Motivation, die ansteckt: Das treibt die erste studierte Jodlerin aus Graubünden an
Andrea Küttel ist die erste studierte Jodlerin aus Graubünden. Die Lust am Jodeln gibt sie auch anderen weiter, unter anderem im Rahmen von Kursen des Bündner Jodelverbands.
Andrea Küttel ist die erste studierte Jodlerin aus Graubünden. Die Lust am Jodeln gibt sie auch anderen weiter, unter anderem im Rahmen von Kursen des Bündner Jodelverbands.
Von Andri Dürst
An was denken Sie, wenn Sie das Wort «Jodel» hören?
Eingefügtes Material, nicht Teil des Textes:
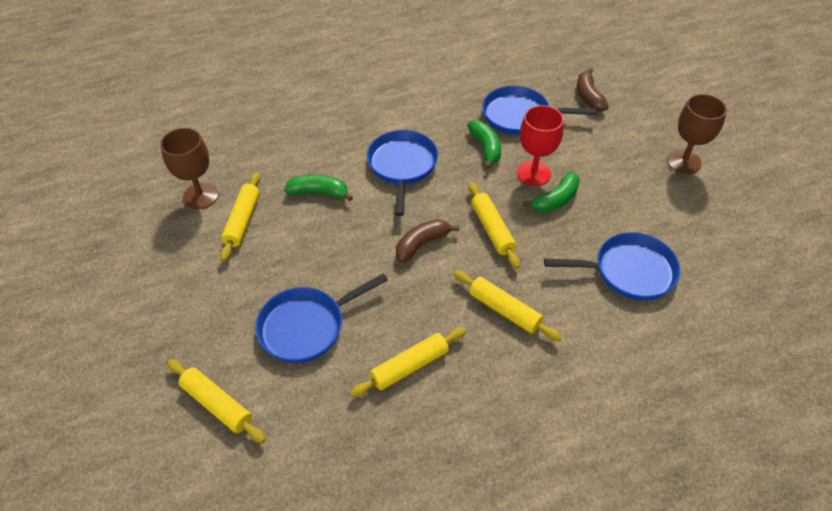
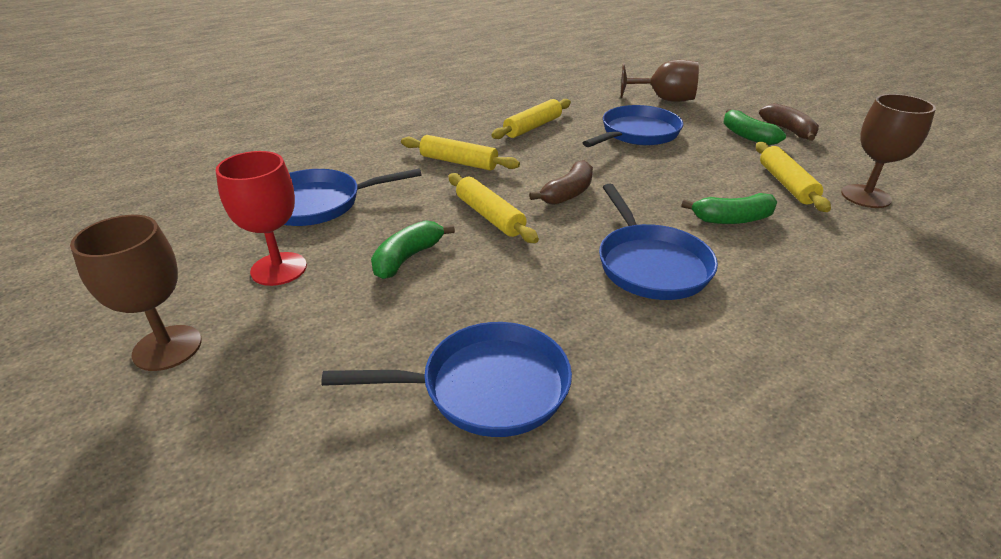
camera: 165 degrees right, 15 degrees down
(217, 404) = (664, 99): yellow rolling pin -> brown goblet
(485, 148) = (534, 312): green banana -> green banana (747, 136)
(533, 173) = (444, 287): red goblet -> red goblet (279, 269)
(588, 97) = (327, 472): brown banana -> brown banana (788, 130)

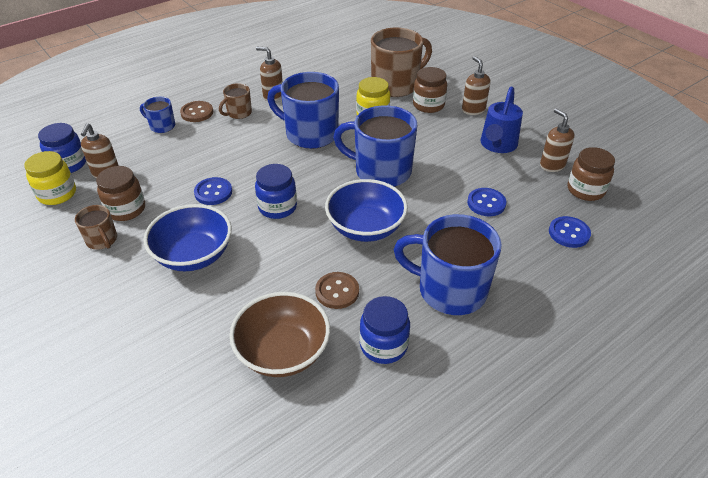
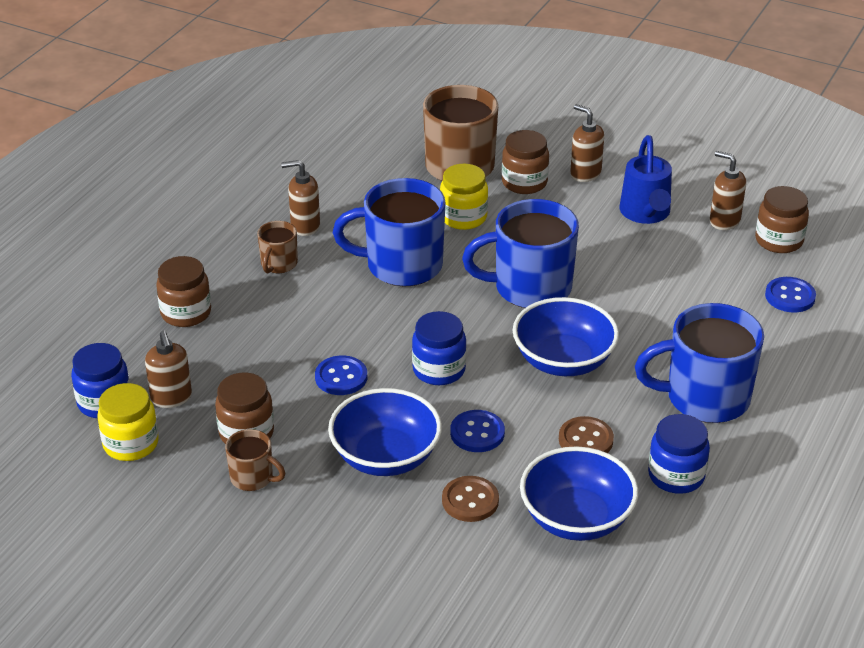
camera: 25 degrees left, 5 degrees down
(162, 126) = (186, 313): blue mug -> brown jar
(197, 113) = (218, 280): brown button -> brown button (470, 501)
(283, 352) = (576, 518): brown bowl -> blue bowl
(486, 203) = (680, 290): blue button -> blue button (477, 433)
Vielleicht an Männer mit schwarzen Hüten und blauen Sennenkutten, oder an Frauen in traditionellen Trachten mit «Hübli» auf dem Kopf? Vielleicht aber auch an die intensiven Klänge, die durch die vielen kräftigen Singstimmen ertönen? Wohl kaum in Verbindung bringen Sie das Jodeln aber mit einem Studiengang. Den gibt es aber tatsächlich, nämlich an der Hochschule Luzern. Andrea Küttel ist die erste Bündnerin, die diesen Bachelorstudiengang absolviert hat. Nun ist sie auch noch frischgebackene Absolventin eines Masters; diesen hat sie in Musikpädagogik abgelegt.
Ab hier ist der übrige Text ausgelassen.